Neal Allan Doughty (born July 29, 1946) is an American keyboardist, best known as a founding member of the rock band REO Speedwagon and the only member to have played on every album. He formed the band in the fall of 1966, with original drummer Alan Gratzer (who left REO in 1988).

Although he has never been one of REO Speedwagon's primary songwriters, Doughty has written or co-written several of the band's songs. Songs for which he is the sole composer include "Sky Blues" from 1974, "One Lonely Night" from 1984 and "Variety Tonight" from 1987. The latter two songs charted as Billboard singles, with "One Lonely Night" cracking the top 20.

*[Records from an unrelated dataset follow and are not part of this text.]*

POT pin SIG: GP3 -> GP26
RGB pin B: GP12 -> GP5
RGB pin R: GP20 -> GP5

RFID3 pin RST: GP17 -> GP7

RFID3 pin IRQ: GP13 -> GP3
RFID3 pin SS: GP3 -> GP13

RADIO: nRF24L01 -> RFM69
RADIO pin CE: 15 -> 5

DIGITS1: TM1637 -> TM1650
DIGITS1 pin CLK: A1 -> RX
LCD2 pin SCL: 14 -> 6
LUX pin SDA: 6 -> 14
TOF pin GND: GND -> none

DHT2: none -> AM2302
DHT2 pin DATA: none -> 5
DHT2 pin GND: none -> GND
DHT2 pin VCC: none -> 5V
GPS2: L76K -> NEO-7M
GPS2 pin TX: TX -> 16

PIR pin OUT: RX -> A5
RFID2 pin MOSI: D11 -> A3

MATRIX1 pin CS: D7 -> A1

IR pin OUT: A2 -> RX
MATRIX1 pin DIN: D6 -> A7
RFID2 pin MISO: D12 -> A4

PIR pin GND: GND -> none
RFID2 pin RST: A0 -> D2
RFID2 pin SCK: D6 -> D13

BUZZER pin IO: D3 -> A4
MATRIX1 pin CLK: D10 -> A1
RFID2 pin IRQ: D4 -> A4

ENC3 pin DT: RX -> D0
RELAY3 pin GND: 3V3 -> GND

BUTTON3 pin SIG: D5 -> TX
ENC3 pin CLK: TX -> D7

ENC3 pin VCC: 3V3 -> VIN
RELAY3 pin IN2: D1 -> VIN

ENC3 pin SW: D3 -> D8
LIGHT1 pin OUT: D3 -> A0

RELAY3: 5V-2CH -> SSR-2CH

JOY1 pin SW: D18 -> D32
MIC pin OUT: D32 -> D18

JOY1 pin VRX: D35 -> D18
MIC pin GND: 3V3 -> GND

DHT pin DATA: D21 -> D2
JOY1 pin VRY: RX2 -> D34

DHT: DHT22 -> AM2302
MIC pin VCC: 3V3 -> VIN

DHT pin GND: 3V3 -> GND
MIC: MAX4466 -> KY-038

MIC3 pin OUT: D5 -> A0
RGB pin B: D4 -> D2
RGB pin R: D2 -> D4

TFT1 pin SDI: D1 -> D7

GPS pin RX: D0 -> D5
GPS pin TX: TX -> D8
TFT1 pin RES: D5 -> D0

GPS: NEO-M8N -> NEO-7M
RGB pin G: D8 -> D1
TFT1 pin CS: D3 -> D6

His most notable playing includes the Hammond organ solo on "Roll with the Changes" and the honky-tonk piano work on "157 Riverside Avenue". He notes the piano track to "Can't Fight This Feeling" was his most difficult studio performance, but is now his favorite part of live concerts.

He was an early adopter of the Moog synthesizer, which can be heard on the opening swoop of "Ridin' the Storm Out". Currently, he is using synths made by Korg and Yamaha and tours with a Hammond B3 organ routed through Leslie speaker cabinets.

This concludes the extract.